According to Coinglass data, GBTC’s assets under management (AUM) stand at approximately $17.9 billion, but due to its 1.5% fee rate, the expected annual revenue is around $268.5 million.

In contrast, other U.S. spot Bitcoin ETFs collectively manage about $89 billion in assets, but their total expected annual revenue is just over $211.8 million.

Even BlackRock’s iShares Bitcoin Trust (IBIT), which manages assets far exceeding GBTC with AUM of $56 billion, anticipates annual revenue of approximately $137 million due to its fee rate of only 0.25%, which is far less than GBTC.

In simple terms, even though GBTC’s asset size has decreased due to capital outflows, and its total managed assets do not surpass those of other competitors in the market (either in total or as a single largest competitor), its much higher fee percentage allows Grayscale to generate more revenue than other ETFs that manage larger assets but charge lower fees.

Nearly 16 months after spot BTC ETFs launched, GBTC still making more $$ than all of the other ETFs combined… And it’s not even close.
pic.twitter.com/Tfn7g1j5Su — Nate Geraci (@NateGeraci) April 27, 2025

The Strange Phenomenon of Bitcoin ETFs: GBTC’s Assets Plummet, Yet Revenue Surpasses All Competitors Combined?

Grayscale’s Bitcoin Trust (GBTC) received approval from the U.S. Securities and Exchange Commission (SEC) in January 2024 to successfully transition from a closed-end trust to an open-end exchange-traded fund (ETF). However, this newly acquired “redemption right” immediately led to significant capital outflows.

Following the announcement of its conversion, GBTC quickly experienced unprecedented capital outflows, with the number of Bitcoins held drastically decreasing, leading to total outflows of between $17.4 billion and $21 billion, resulting in a “halving” of its asset size and losing more than half of its holdings.

Nevertheless, Grayscale has managed to maintain revenue leadership in such circumstances, primarily due to several key factors:

  • High Fee Rate: This is the most direct reason. Even with a reduced asset size, the 1.5% high fee rate applied to the remaining large asset base still generates considerable revenue.
  • First-Mover Advantage and Brand Loyalty: As the first regulated Bitcoin investment vehicle, GBTC has accumulated deep historical and brand recognition since 2013. Many early investors remain loyal to Grayscale.
  • Tax Implications and Institutional Inertia: This serves as a significant barrier preventing many investors from shifting to lower-cost alternatives.

Many long-term investors who purchased at extremely low costs during the GBTC trust era hold substantial unrealized capital gains. Selling GBTC to switch to other ETFs would trigger substantial capital gains taxes, resulting in high costs for users to transfer.

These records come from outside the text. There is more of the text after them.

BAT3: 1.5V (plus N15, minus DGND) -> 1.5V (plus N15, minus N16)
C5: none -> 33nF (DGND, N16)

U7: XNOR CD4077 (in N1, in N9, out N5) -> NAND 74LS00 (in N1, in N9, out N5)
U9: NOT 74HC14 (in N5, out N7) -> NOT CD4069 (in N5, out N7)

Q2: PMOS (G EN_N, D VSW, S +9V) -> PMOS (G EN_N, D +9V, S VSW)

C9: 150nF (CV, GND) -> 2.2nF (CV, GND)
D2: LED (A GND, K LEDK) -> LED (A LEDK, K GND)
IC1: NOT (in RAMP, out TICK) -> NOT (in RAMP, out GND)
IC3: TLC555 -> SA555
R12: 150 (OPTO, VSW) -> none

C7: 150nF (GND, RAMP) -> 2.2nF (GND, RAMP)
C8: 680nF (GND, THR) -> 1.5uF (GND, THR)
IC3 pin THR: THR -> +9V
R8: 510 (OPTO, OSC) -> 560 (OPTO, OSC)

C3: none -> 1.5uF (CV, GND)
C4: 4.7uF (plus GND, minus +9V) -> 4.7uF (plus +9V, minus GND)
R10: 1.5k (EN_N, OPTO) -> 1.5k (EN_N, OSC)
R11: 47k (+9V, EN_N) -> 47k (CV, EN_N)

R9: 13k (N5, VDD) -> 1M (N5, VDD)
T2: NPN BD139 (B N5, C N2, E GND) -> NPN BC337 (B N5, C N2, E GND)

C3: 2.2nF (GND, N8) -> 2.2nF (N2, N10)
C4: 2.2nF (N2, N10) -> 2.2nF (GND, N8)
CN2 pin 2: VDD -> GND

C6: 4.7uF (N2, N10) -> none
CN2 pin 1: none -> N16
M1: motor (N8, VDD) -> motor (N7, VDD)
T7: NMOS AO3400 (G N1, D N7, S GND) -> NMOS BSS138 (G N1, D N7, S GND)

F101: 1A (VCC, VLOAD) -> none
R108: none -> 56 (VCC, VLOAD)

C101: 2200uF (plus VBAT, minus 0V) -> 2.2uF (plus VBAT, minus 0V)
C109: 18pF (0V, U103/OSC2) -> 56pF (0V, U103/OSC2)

For example, an investor who bought 100 shares of GBTC at $10 in 2015, with shares now valued at $400, faces potential capital gains of $39,000, which could lead to a tax bill of several thousand dollars.

To respond to market competition and attract fee-sensitive investors, Grayscale is also continuously adjusting its strategy. In March 2025, it launched the Grayscale Bitcoin Mini Trust (BTC), which has a much lower fee rate of 0.15% and initially injected about 10% of GBTC’s assets. However, the current revenue of the Mini Trust is still insignificant compared to GBTC.

GBTC, by virtue of its high fee rate, combined with its first-mover advantage, brand loyalty, and significant tax barriers for a large number of holders, has successfully built a revenue moat. This phenomenon highlights the direct impact of fee rates on issuer revenue while also revealing that in actual investment decisions, historical cost, tax considerations, and investor inertia are equally important as the pursuit of the lowest fees.

In the future, as market competition intensifies and investor structures evolve, GBTC’s position may gradually change, but its current financial performance clearly demonstrates how complex factors jointly shape the economic models and competitive landscape of products in a mature market.